The concept of extracting audio from a static image may sound like a plot from a science fiction novel, but a scientist has made this a reality with the assistance of artificial intelligence (AI).
Through the development of a machine learning tool named Side Eye, a team led by Kevin Fu, a professor specializing in electrical and computer engineering and computer science at Northeastern University, has achieved an astounding level of insight when it comes to analyzing images.
What it Does
Utilizing Side Eye on a still image allows them to discern the gender of a speaker present in the room where the photograph was taken, transcribe the spoken words, and even identify the location. As reported by TechXplore, this tool can also be applied to muted videos.
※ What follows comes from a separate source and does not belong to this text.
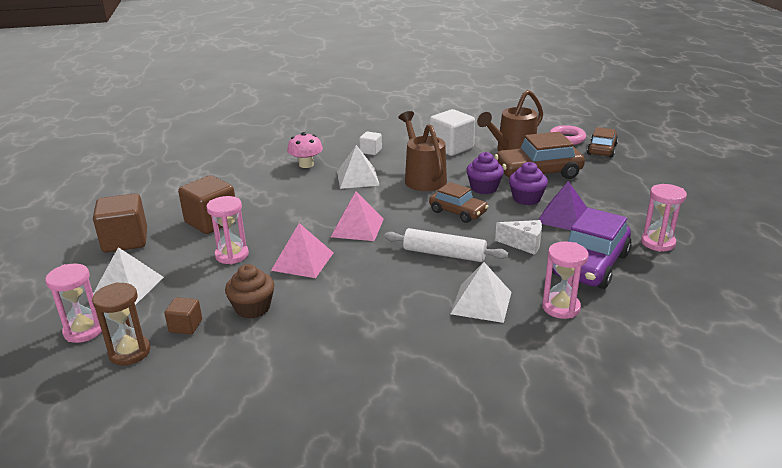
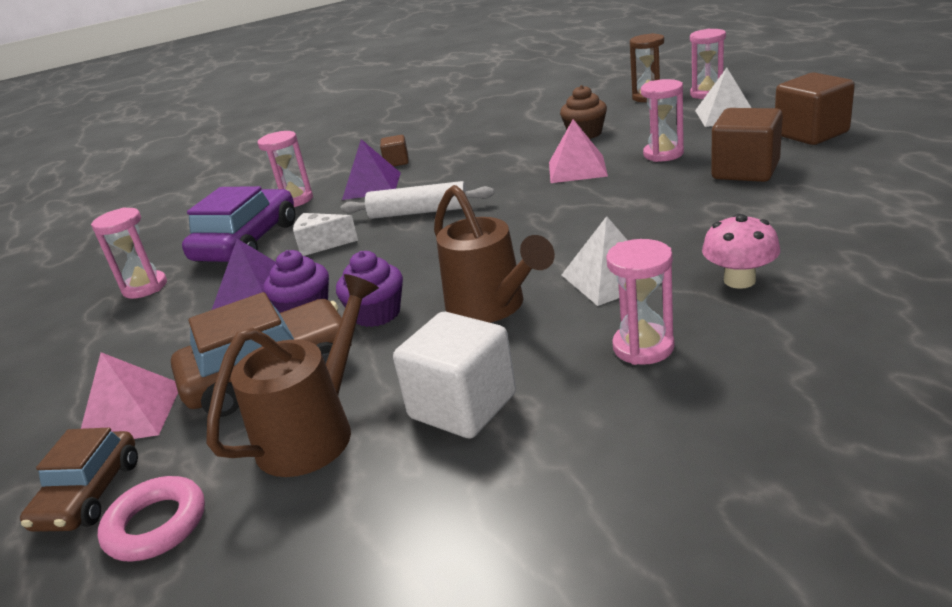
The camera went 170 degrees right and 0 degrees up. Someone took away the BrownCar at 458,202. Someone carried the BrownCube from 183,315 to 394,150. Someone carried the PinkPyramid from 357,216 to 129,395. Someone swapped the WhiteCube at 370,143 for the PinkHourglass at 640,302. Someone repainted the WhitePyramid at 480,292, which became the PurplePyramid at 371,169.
Here is what Fu said about Side Eye:
Imagine someone is doing a TikTok video and they mute it and dub music. Have you ever been curious about what they’re really saying? Was it ‘Watermelon watermelon’ or ‘Here’s my password?’ Was somebody speaking behind them? You can actually pick up what is being spoken off camera.
How it Works
The machine learning-driven Side Eye harnesses image stabilization technology that is universally employed in nearly all smartphone cameras.
Smartphone cameras incorporate a lens suspension system with springs submerged in liquid, ensuring that photos remain clear and focused even when the photographer has an unsteady hand. These cameras utilize sensors and an electromagnet to counteract any movement by adjusting the lens in the opposite direction, thereby stabilizing the image.
Interestingly, when someone speaks in close proximity to the camera lens while a photo is being taken, it generates minute vibrations in the springs, subtly altering the path of light. Extracting the audio frequencies from these vibrations may seem nearly impossible, but it becomes feasible thanks to the rolling shutter technique commonly used in photography by most cameras.
The way cameras work today to reduce cost basically is they don’t scan all pixels of an image simultaneously – they do it one row at a time. [That happens] hundreds of thousands of times in a single photo. What this basically means is you’re able to amplify by over a thousand times how much frequency information you can get, basically the granularity of the audio.
Good or Bad?
While Side Eye is currently in a rudimentary stage and necessitates a substantial amount of training data to enhance and reach perfection, in the wrong hands, a more advanced iteration of this system could potentially become a significant cybersecurity threat.
However, there are also optimistic prospects for this technology, particularly if an advanced version of Side Eye were to be employed as a digital tool for law enforcement agencies in crime investigations, offering valuable digital evidence.